This argument doesn't work, because if you "shut it down" you show you're an incredibly selfish person. And if you show you're an incredibly selfish care-about-me-more-than-winning person, then your draft stock will plummet. No one will want to spend their first pick on someone considered a diva.
He's already proven that he's a winner. It's not "incredibly selfish" to make a decision in your financial best interest. Especially when the college game is so clearly exploitative.
Running backs only have a limited number of hits/years in them.
This guy argues that you can expect 8 years out of a quality running back, but I'd argue that most start to slow after 5 years or so in the NFL. By avoiding a whole season of college ball, he can not only extend his expected shelf-life by a year, he can gain a significant physical advantage on the guys who spend the year playing.
Just look at what happened to the Irish this year. CFB wears you down. Once you get into the season, you stop lifting to develop and you just try to not lose gains. If he didn't have to worry about playing for a year, he could physically outclass any other running back in his peer group.

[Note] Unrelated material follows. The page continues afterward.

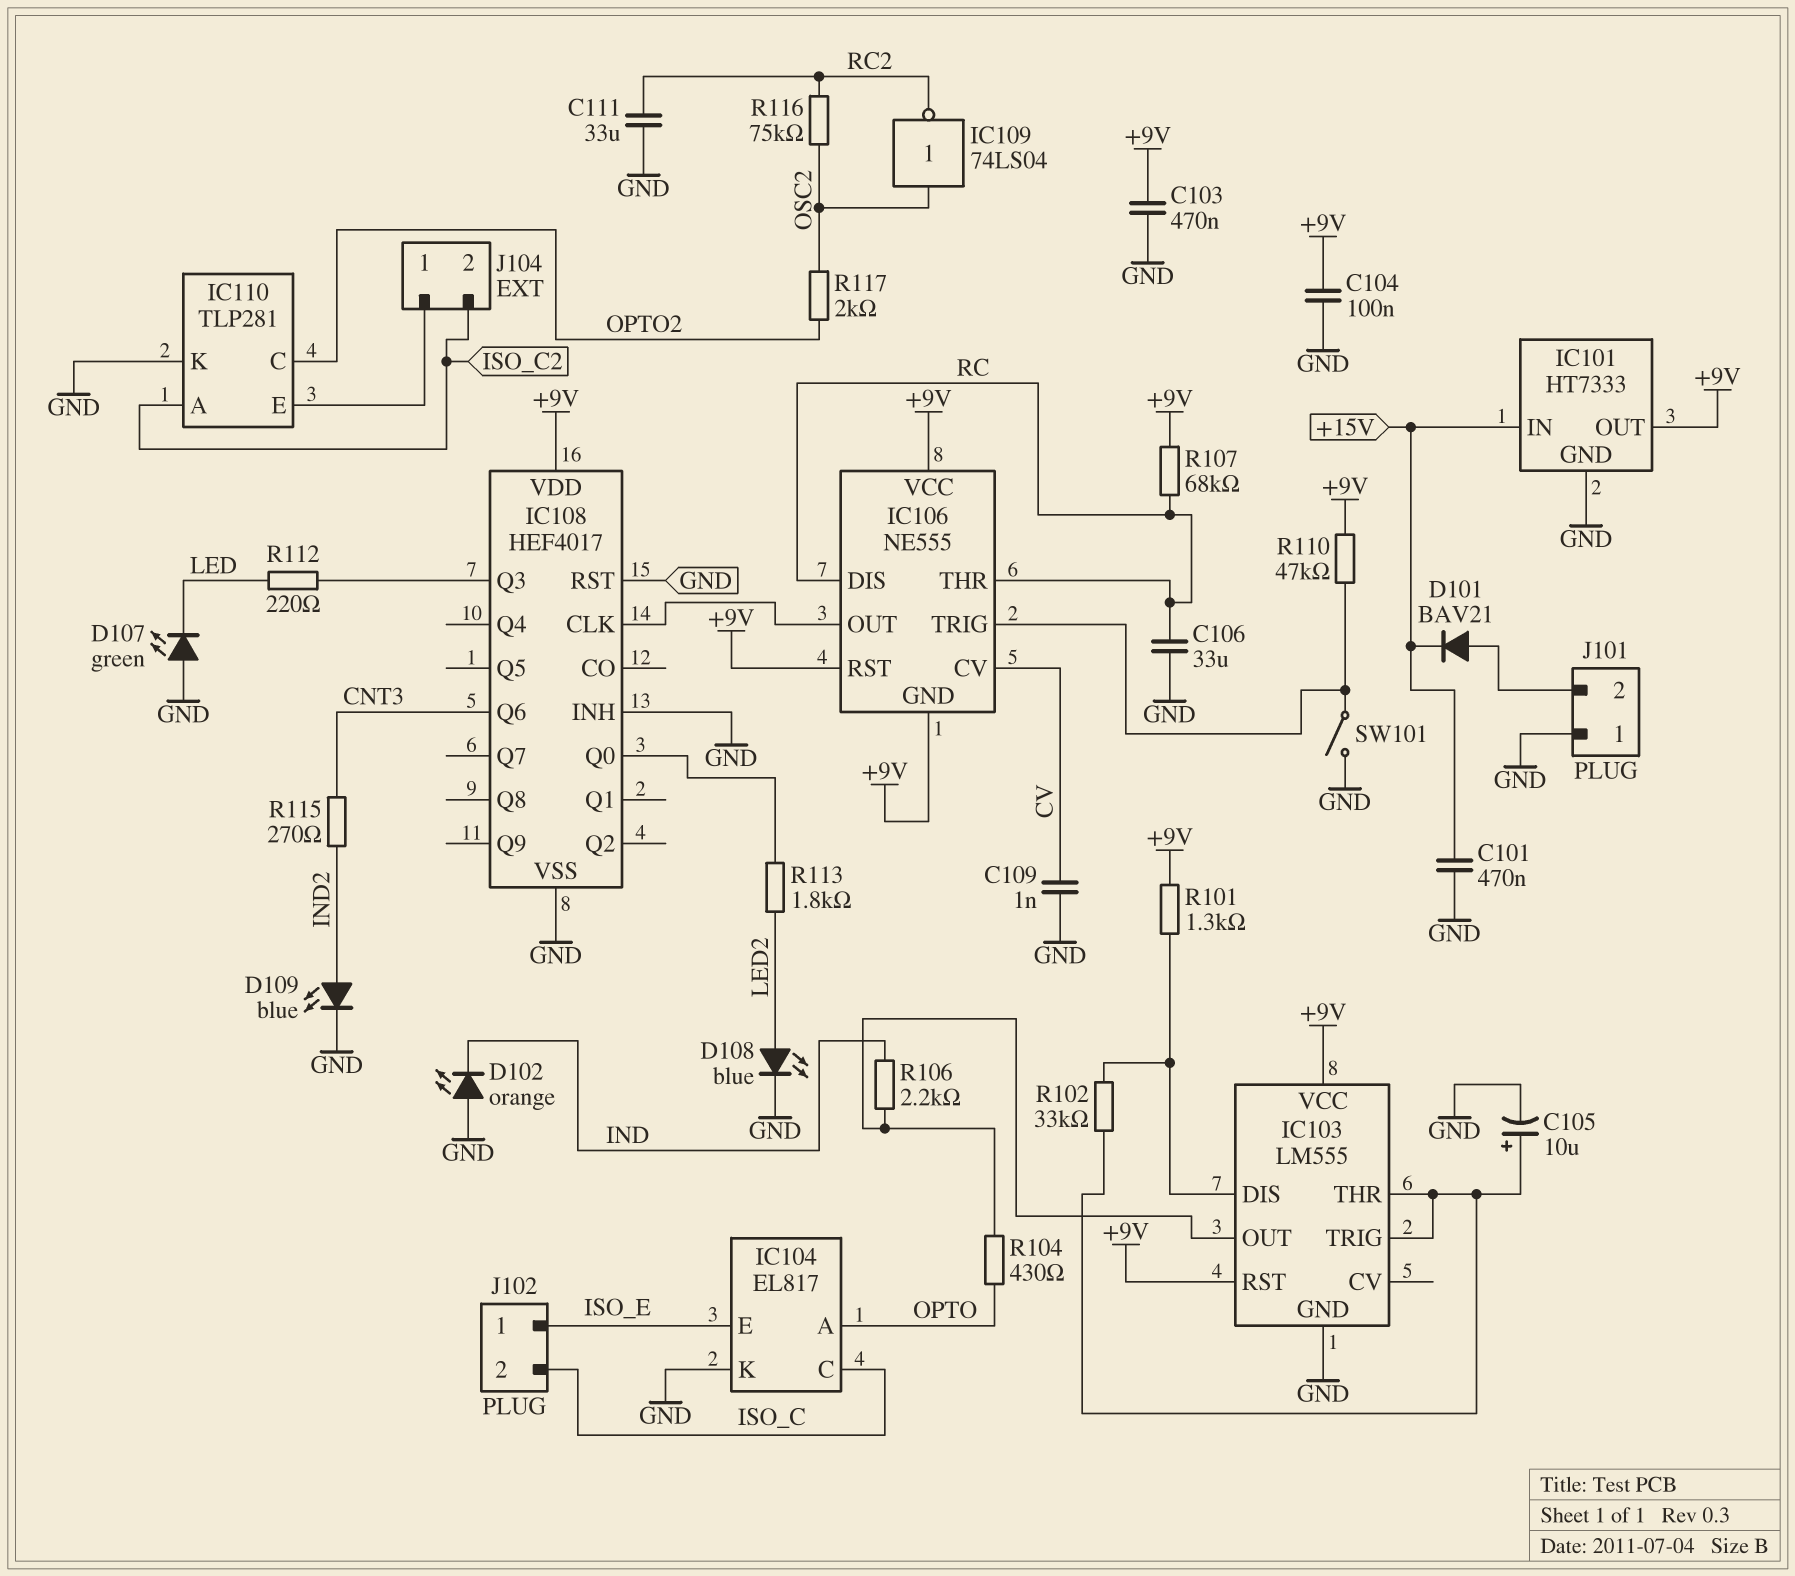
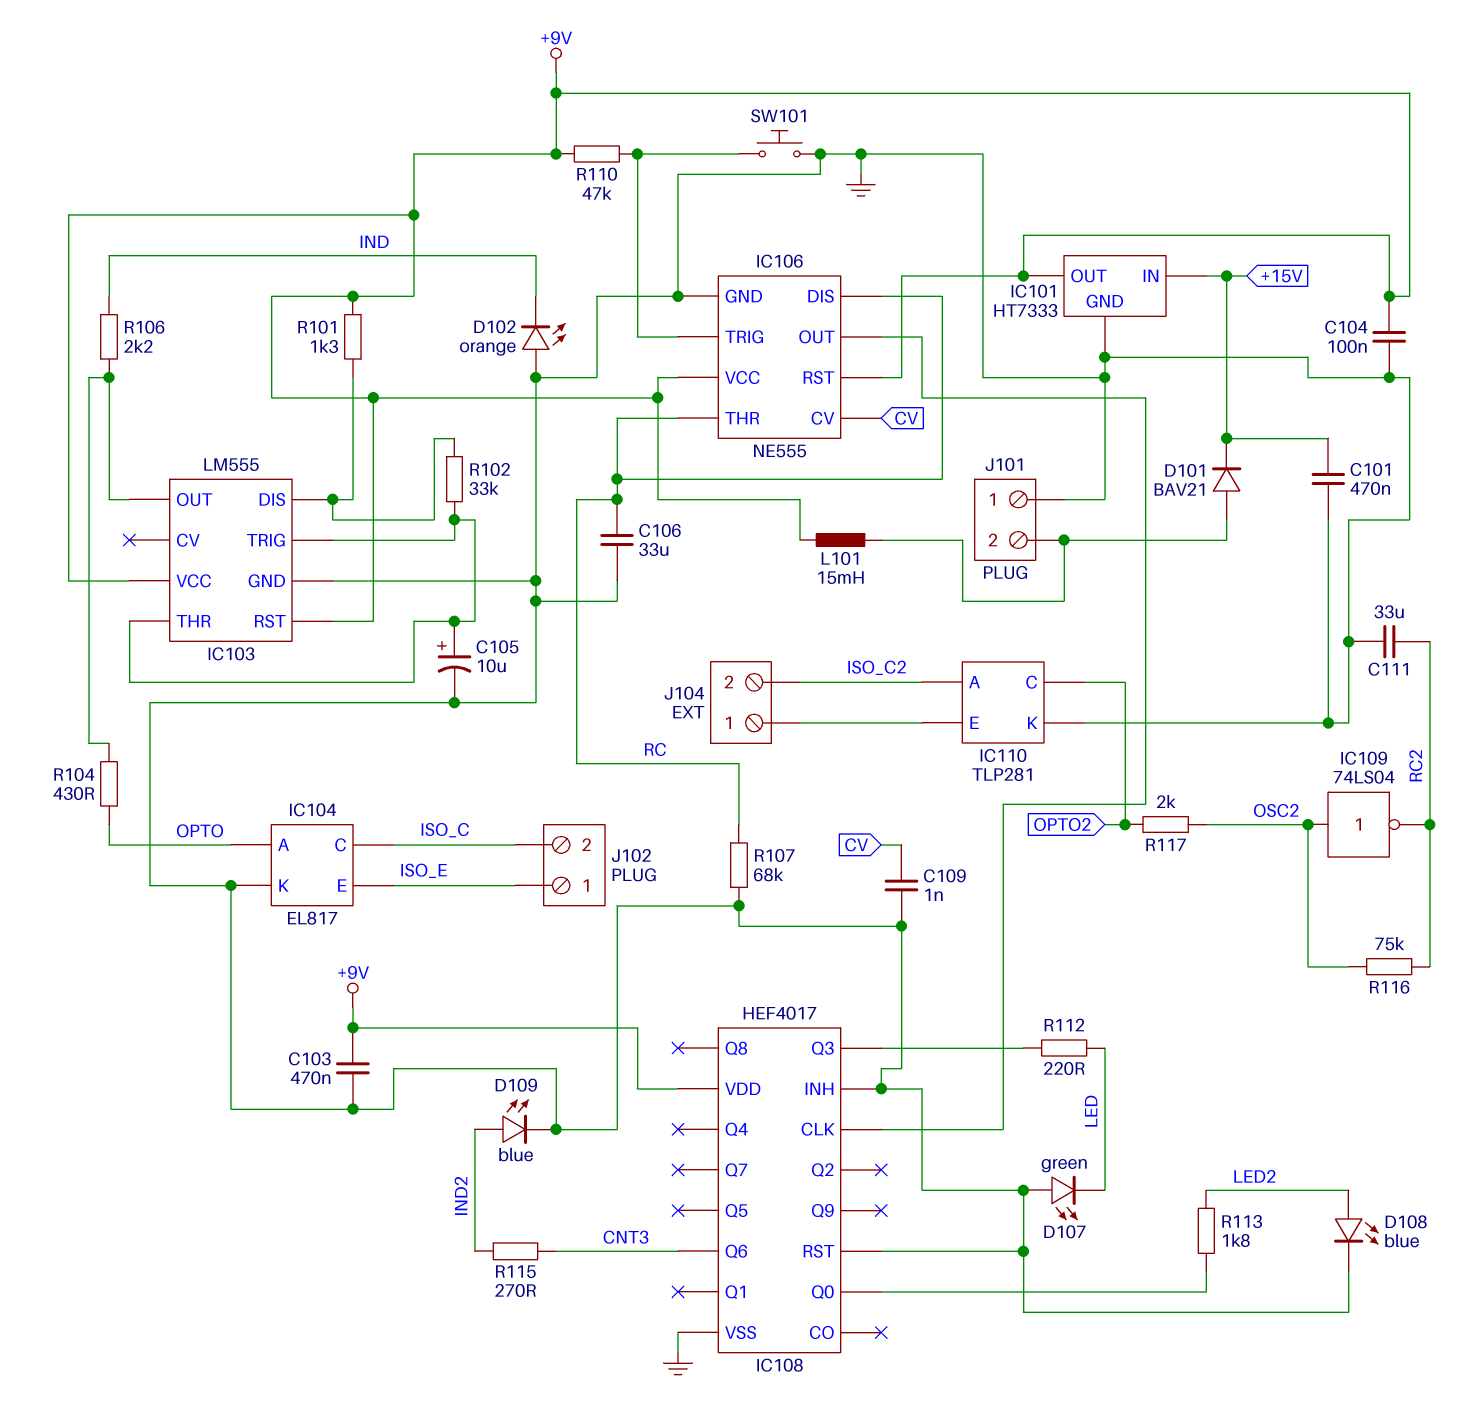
IC106 pin GND: +9V -> GND
L101: none -> 15mH (+9V, J101/2)
R107: 68k (+9V, RC) -> 68k (GND, RC)
SW101: switch (GND, IC106/TRIG) -> button (GND, IC106/TRIG)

This x100. What if he tears it up his first 3 years in the NFL? Think he should sit out his 4th year so he doesn't get hurt in the last year of his rookie contract?*
The difference, of course, being that he would be paid millions of dollars to be in the NFL vs. having a scholarship to a school that he doesn't plan on graduating from in CFB.
I get that it would be a bad look. Maybe he should smoke some pot before a drug test or deliberately get caught cheating on a test. For some reason, people would be able to stomach that better than they would him coming out and saying no matter how much I love my teammates and the program, I cannot risk my future by playing another year of football. I have an incredibly valuable skill set, but I need to maximize the financial returns I get from that skill set because I understand the league will discard me the second I lose my edge.
And his teammates, they might not love it, but they all won a NC because of him, so it's tough to imagine them complaining too much.
*that being said, the NFL would probably be able to put together a better product if they expanded their roster size by 33% and mandated that every player (maybe every non-QB) take one year out of every three off.